Implications for AI and Copyright Law
Judge Alsup’s ruling is one of the first to address the legal gray areas surrounding AI model training and copyrighted material. With the industry racing to improve model performance through ever-larger datasets, the legality of using copyrighted works—particularly without permission or payment—has become a flashpoint.
Alsup ruled that the use of purchased books was “exceedingly transformative,” noting that Claude’s training process aims to synthesize new text rather than replicate the original content.
“Like any reader aspiring to be a writer, Anthropic’s LLMs trained upon works not to race ahead and replicate or supplant them—but to turn a hard corner and create something different,” he wrote.
An Anthropic spokesperson welcomed the decision, stating that it affirms the company’s commitment to responsible innovation.
Why It Matters in a Nigerian Context
As Nigerian developers and startups begin to explore AI model training and fine-tuning, this case serves as a key reference. Startups sourcing Nigerian literary or academic content must take extra care to ensure the material is legally obtained.
AI is becoming a central focus for tech innovation in Nigeria, but the country’s legal and creative frameworks are still catching up.
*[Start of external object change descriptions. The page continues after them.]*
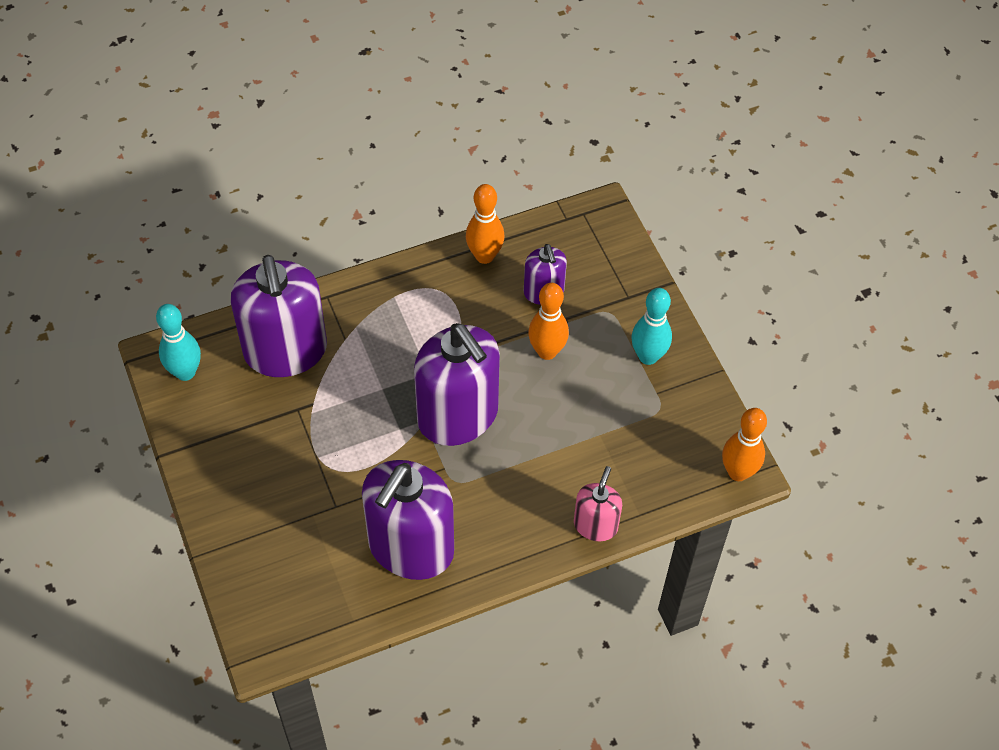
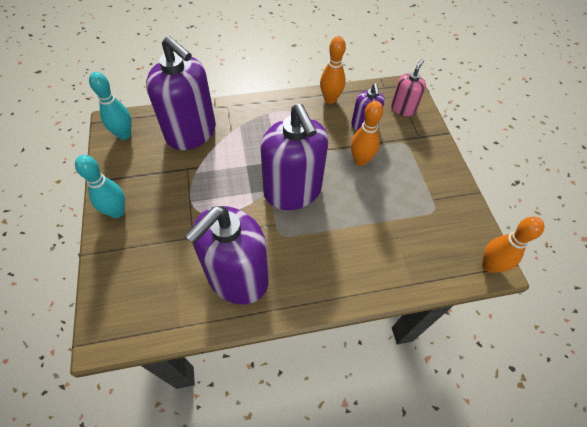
camera: 10 degrees right, 0 degrees up
(286, 351) = (191, 133): purple soap dispenser -> purple soap dispenser turned 45 degrees counterclockwise
(595, 525) = (378, 286): pink soap dispenser -> pink soap dispenser (403, 108)
(648, 356) = (429, 175): turquoise bowling pin -> turquoise bowling pin (117, 212)

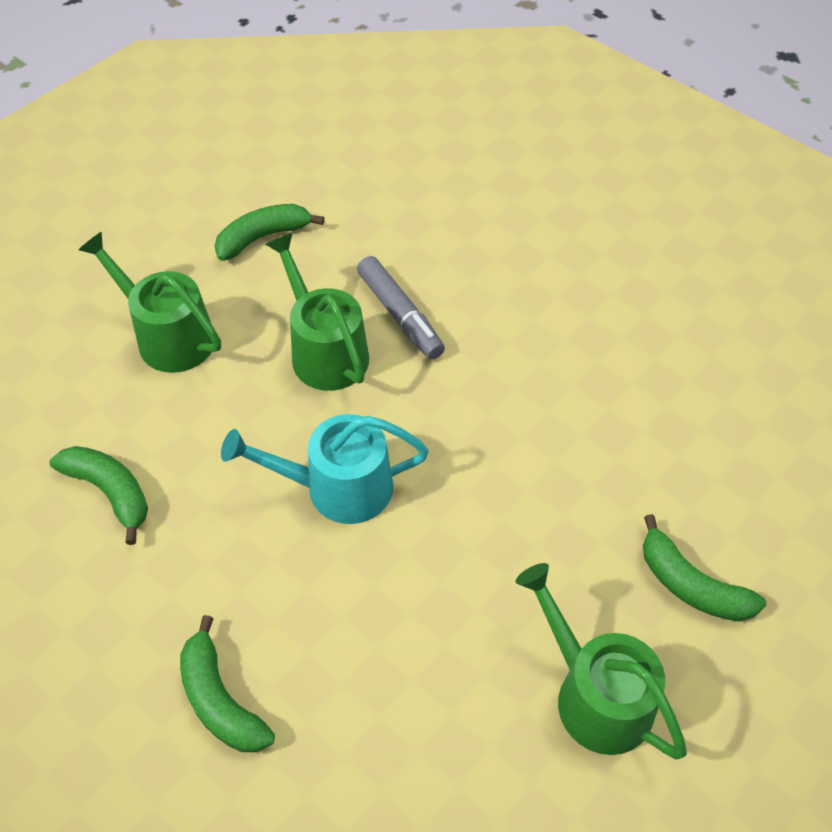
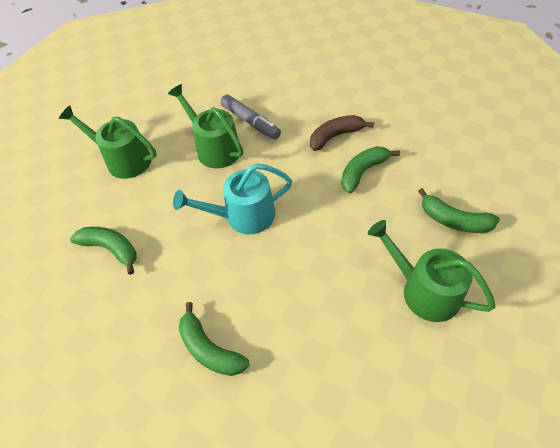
camera: 10 degrees left, 0 degrees up
(263, 237) = (163, 100): green banana -> green banana (363, 172)
(539, 377) = (335, 136): none -> brown banana

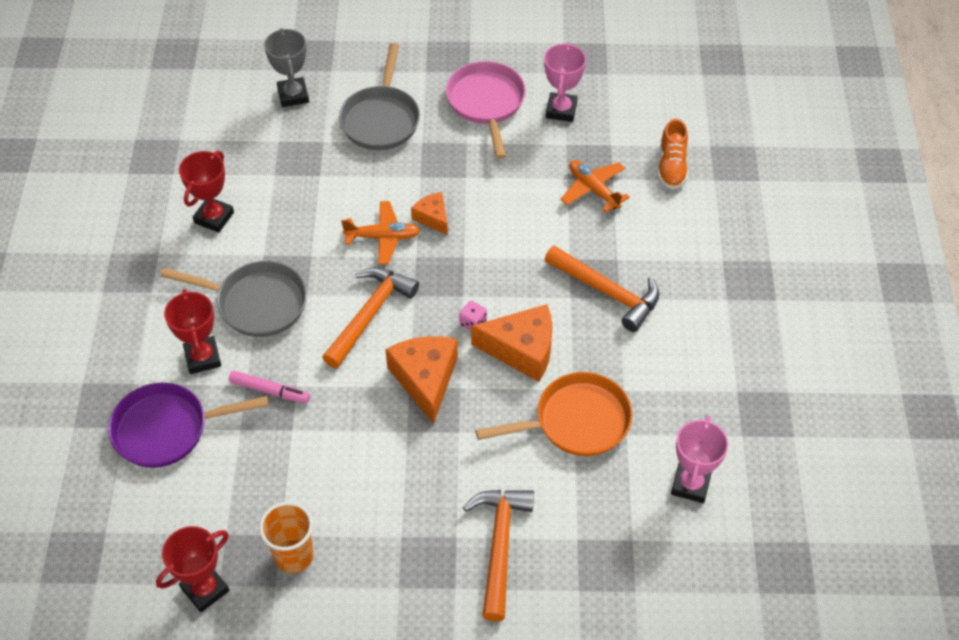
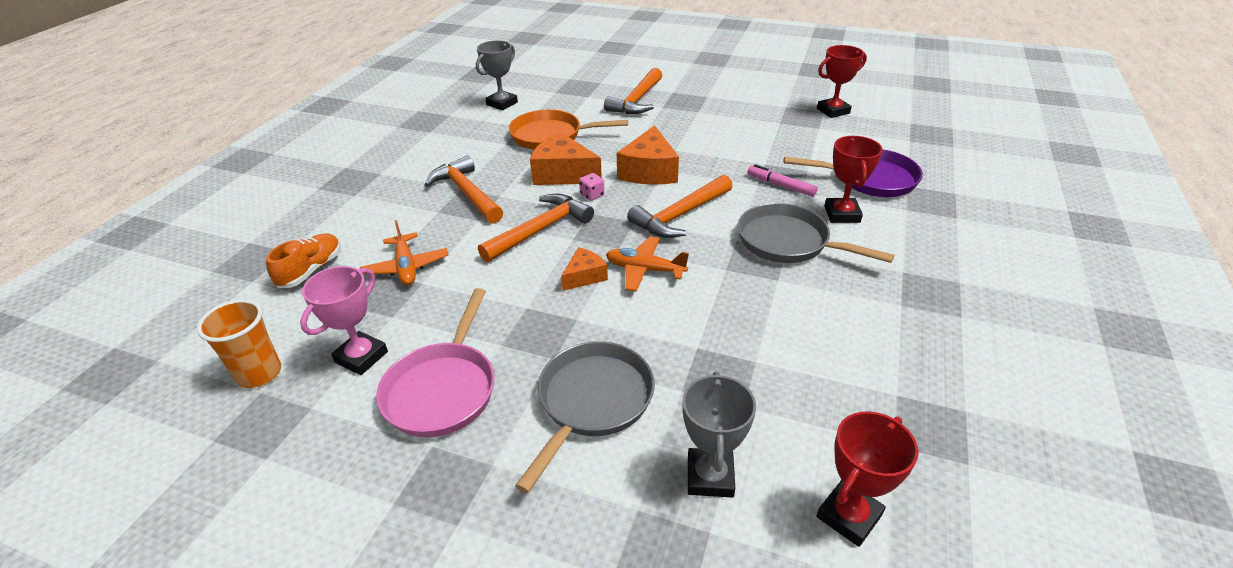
camera: 160 degrees left, 15 degrees down
(214, 217) = (836, 327): red trophy -> red trophy (849, 516)
(294, 556) = (772, 114): orange cup -> orange cup (259, 374)
(432, 218) = (584, 276): orange cheese -> orange cheese turned 120 degrees counterclockwise
(500, 260) = (540, 230): none -> orange hammer
(690, 485) = (502, 103): pink trophy -> grey trophy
As the AI space matures, respect for intellectual property will be crucial—not only to avoid litigation, but to foster sustainable partnerships with creators, publishers, and regulators.
The ruling comes at a critical time for AI developers, many of whom have operated in a legal gray zone while scraping massive datasets from the internet. With lawsuits now targeting OpenAI, Midjourney, and other firms for using protected works without permission, courts are beginning to define the legal boundaries of training AI.
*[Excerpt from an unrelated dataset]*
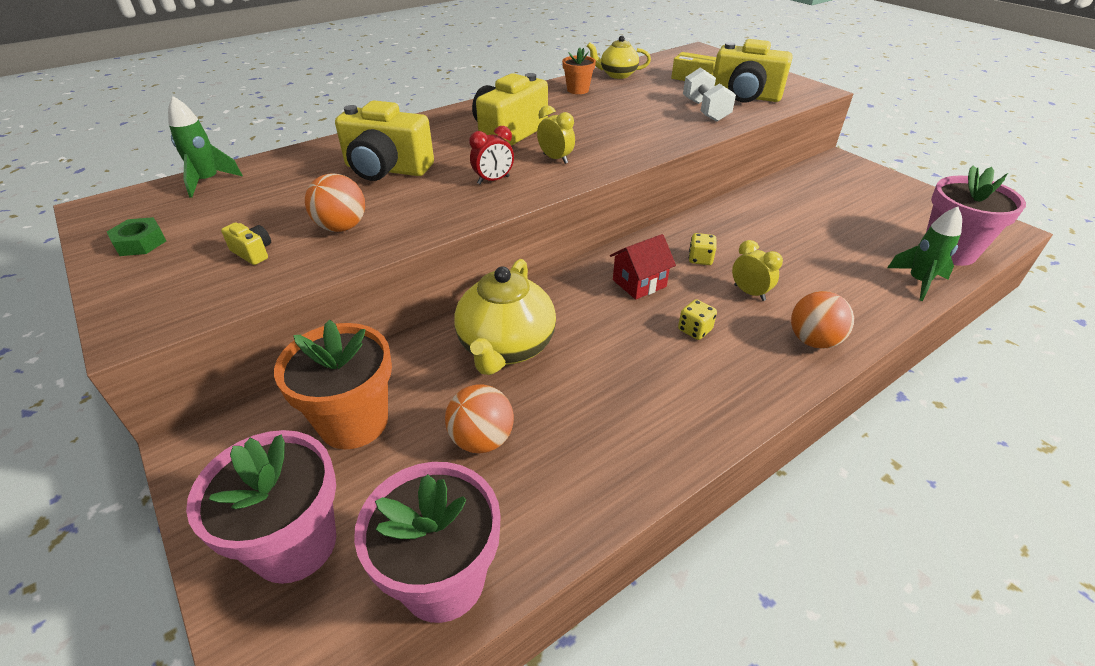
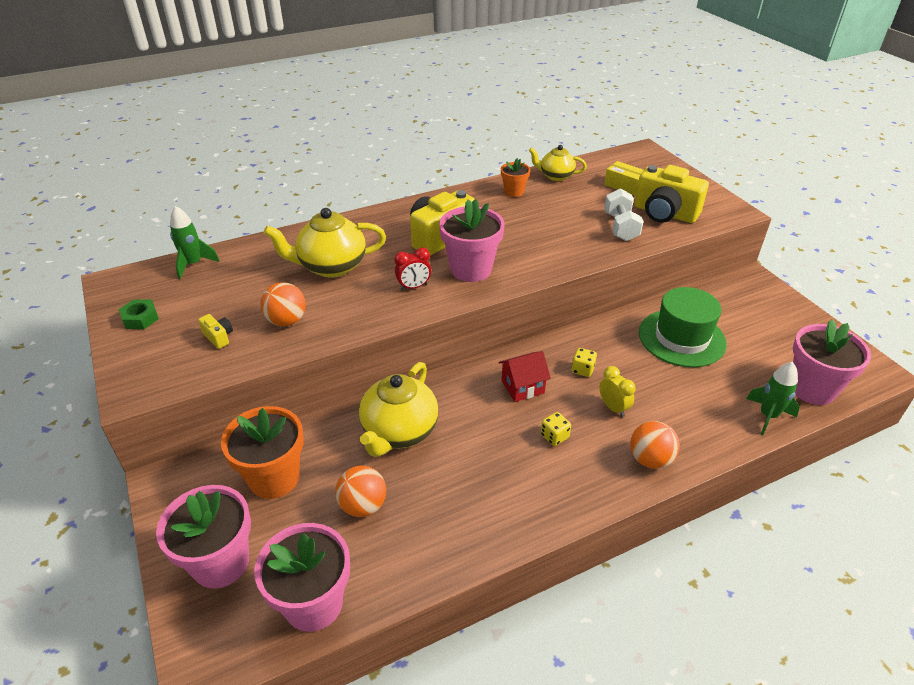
camera: 10 degrees right, 0 degrees up
(386, 169) = (331, 266): yellow camera -> yellow teapot
(555, 159) = (471, 269): yellow clock -> pink flower pot
(793, 219) = (681, 338): none -> green hat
While Alsup’s decision may offer some reassurance to companies using legally acquired materials, it also puts them on notice: sourcing pirated data is not defensible, even in the name of innovation.
Talking Points
Anthropic’s case demonstrates that not all training data is created equal—and neither is its legal standing. While the court upheld the transformative use of lawfully acquired books, it rejected the notion that innovation excuses theft.
This ruling doesn’t end the debate over how AI companies train their models. But it does offer a clearer path forward—one where creativity, compliance, and ethics must all coexist.
Let’s call it what it is: downloading millions of pirated books while knowing full well they’re stolen isn’t a gray area—it’s a digital heist dressed in a lab coat. This wasn’t accidental; it was deliberate. And if AI giants like Anthropic can justify piracy under the veil of innovation, what’s stopping others from stealing African data, culture, or literature next?
African policymakers and creatives must wake up to the reality that our stories, languages, literature, and cultural archives could be ingested into AI models without our consent. If Anthropic can raid the digital shelves of Western libraries, what’s stopping the next Claude or GPT from scraping entire African archives and tagging it as “open source”?